I (heart) open source. Deeply. There are at least a few dozen libraries that I couldn’t live without anymore. Tons of indispensable products like MySQL, Apache, Tomcat are part of my standard toolkit. But the community hubris that goes along with it…Fuggetabouddit. A recent quote by Django guru Jacob Kaplan-Moss concerning the balance of complex projects, features, release schedules and project management (collectively referred to in the quote as “these issues”) got my hackles up (full read here if you like):
“Open source cleanly avoids these issues by letting technical voices have the last say.”
Really? So developers are now the President AND Congress? We write AND approve the laws?
Unfortunately, I think Jacob has missed the forest for the trees in this case. From a broader perspective, the larger software product ecosystem looks like this:
Customers <-> Marketing <-> Engineers
We have Customers who have a need. Marketing determines their desires, figures out features they want and asks the Engineers to build the product for the Customer. (Obligatory Office Space joke) Customer gets something that is Useful. Everyone is happy.
In Open Source things are a bit different–we leave out the middlemen because we’re building tools and frameworks mostly. We change the Customers a bit because Joe Six Pack, Joe Biden or your Grandma sure-as-heck aren’t going to be putting Django on their machines anytime soon and we get:
Engineers <-> Engineers
Open source sure has something easier to deal with than the earlier picture. And no WONDER the developers get the final veto…chances are, they’re CUSTOMERS. It’s great the Django has the luxury of saying to their developers, “Well, we’re not going to add in the toolbar to the next release” because in reality, that’s not a major loss to their customers. They’re smart enough to find it on their own. They are used to cobbling together things to get their end product working. They’re highly technical and like to tinker. They’re innovators and early adopters in Geoffery Moore’s terms. They understand PC Load Letter (NSFW) on their printers. But they’re the easiest groups to deal with when you’re a technical person. It’s the other groups that are hard–and they’re the ones that make up a real product.
There’s a distinct difference between a project and product. Project managers (like Jacob on Django) are responsible for the successful delivery of a project — a one-time endeavor with a goal, scope, deadline, budget, and other constraints. A project manager will work to align resources, manage issues and risks, and basically coordinate all of the various elements necessary to complete the project. Product managers, on the other hand, are responsible for the overall and ongoing success of a product. Once the project to build the product is complete and the project manager has moved on, the product manager remains to manage the product through the entire lifecycle. These two roles are often at odds with each other, but it’s clear that Django doesn’t need or have a product manager because Django doesn’t fit into the category of a mainstream product. It won’t be sold or marketed like Photoshop or Excel. You won’t have customers that nicely follow Moore’s technology adoption curve.

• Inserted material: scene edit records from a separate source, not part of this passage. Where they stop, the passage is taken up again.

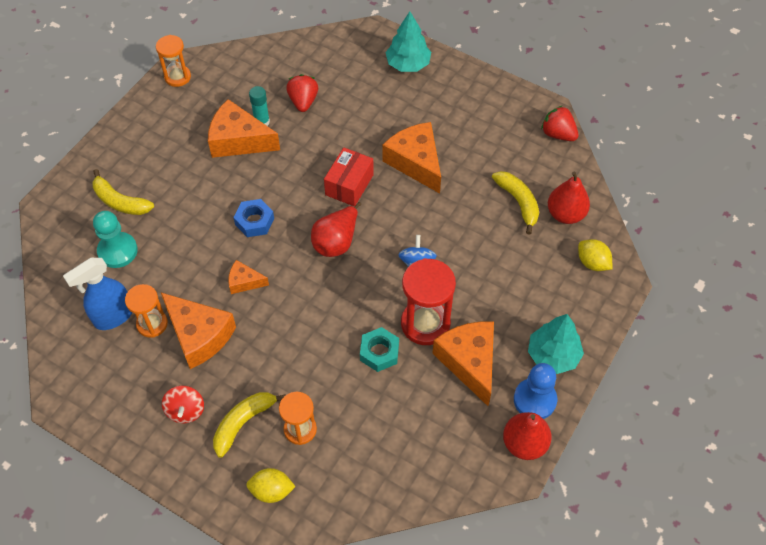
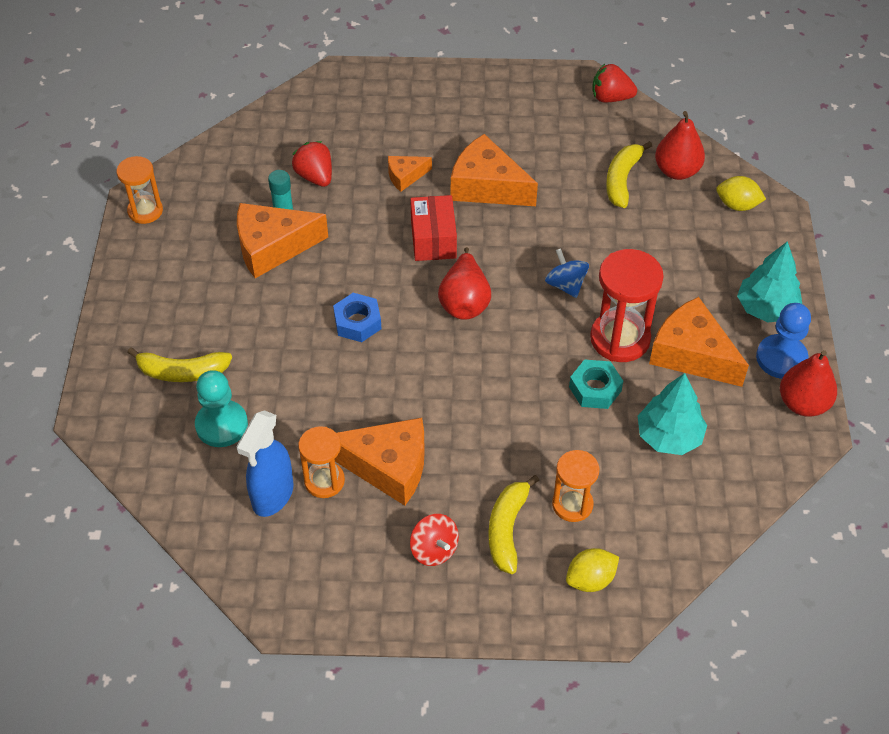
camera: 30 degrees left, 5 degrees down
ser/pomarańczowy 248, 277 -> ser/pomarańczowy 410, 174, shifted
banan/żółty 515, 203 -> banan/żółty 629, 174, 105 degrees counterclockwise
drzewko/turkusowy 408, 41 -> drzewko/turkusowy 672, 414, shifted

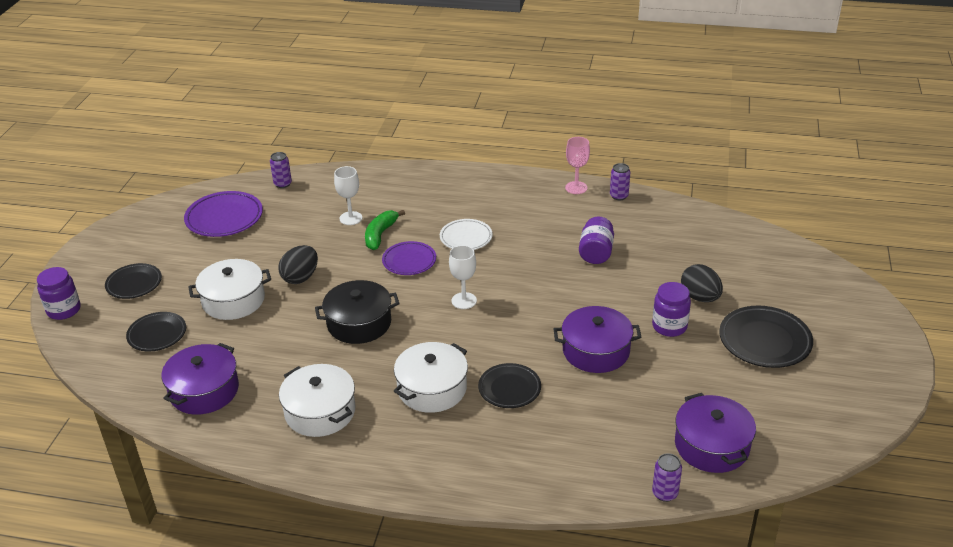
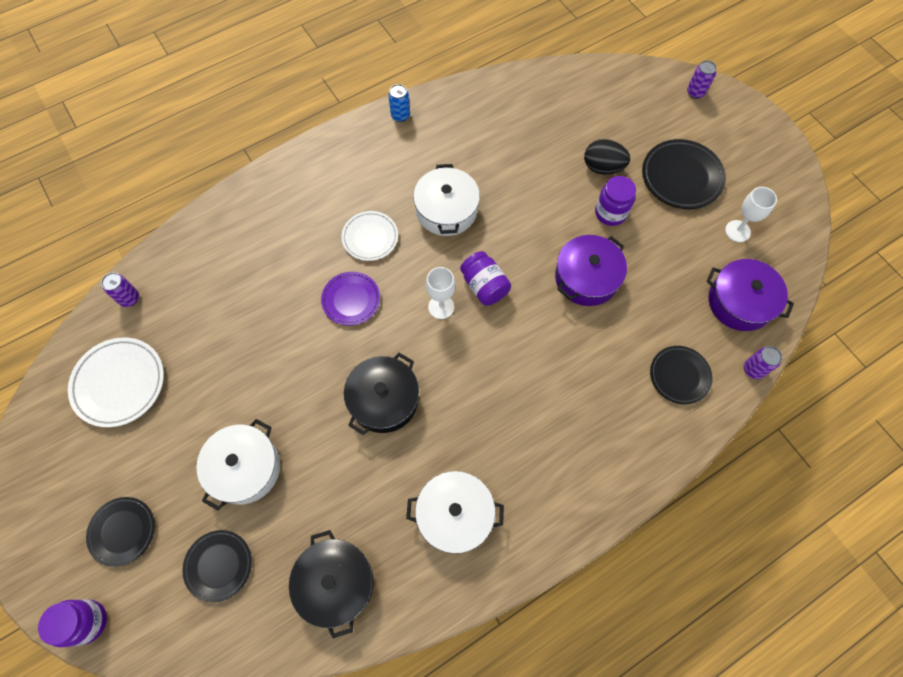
camera: 45 degrees left, 30 degrees up
talerz/fioletowy 223, 214 -> talerz/biały 116, 382
garnek/fioletowy 200, 379 -> garnek/czarny 331, 584
kielich/różowy 577, 165 -> puszka/niebieski 399, 103
garnek/biały 431, 377 -> garnek/biały 446, 200, shifted
słoik/fioletowy 596, 240 -> słoik/fioletowy 485, 278, shifted
talerz/czarny 509, 385 -> talerz/czarny 681, 375, shifted
puszka/fioletowy 620, 181 -> puszka/fioletowy 702, 79, shifted
kielich/biały 348, 195 -> kielich/biały 751, 214, shifted
jajko/czarny 298, 264 -> none
banan/zielony 385, 230 -> none

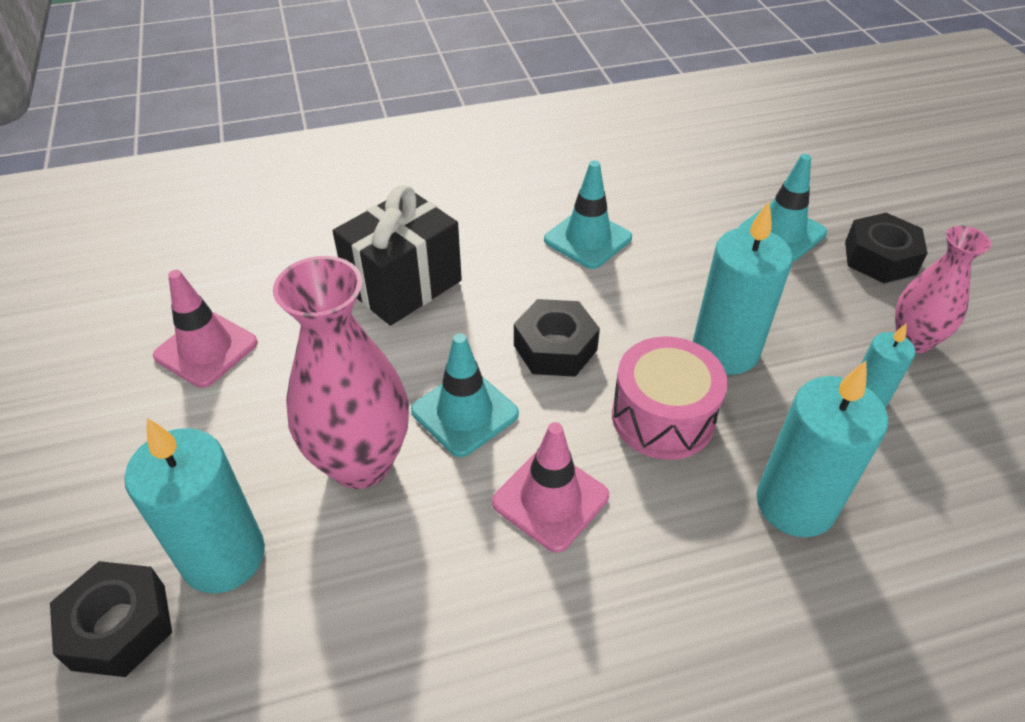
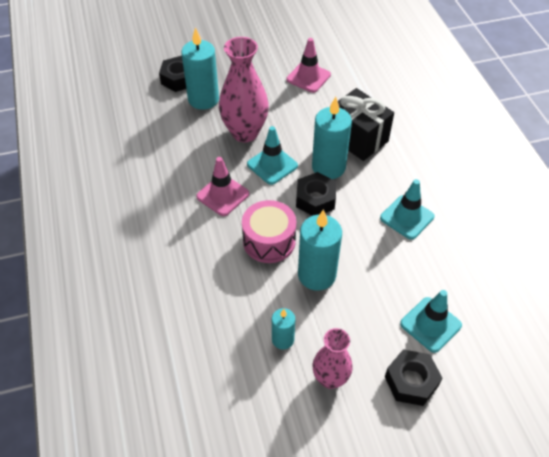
camera: 90 degrees right, 5 degrees up
świeca/turkusowy 822, 449 -> świeca/turkusowy 332, 138, shifted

Feature set balancing for real products and serious projects requires more than just a bunch of architects sitting in an ivory tower with a REJECTED stamp and red ink pad. There are revenue considerations to be made, customers that would buy your product because you now have feature X, and competitive analysis to determine market viability. None of which has anything to do with the purity of the code base, what your UML diagrams look like or how clean you keep SVN.
Sorry Jacob. That may work for Django but you might want to look at some broader, successfully released products before pounding your chest about the reason for your wild success on a project.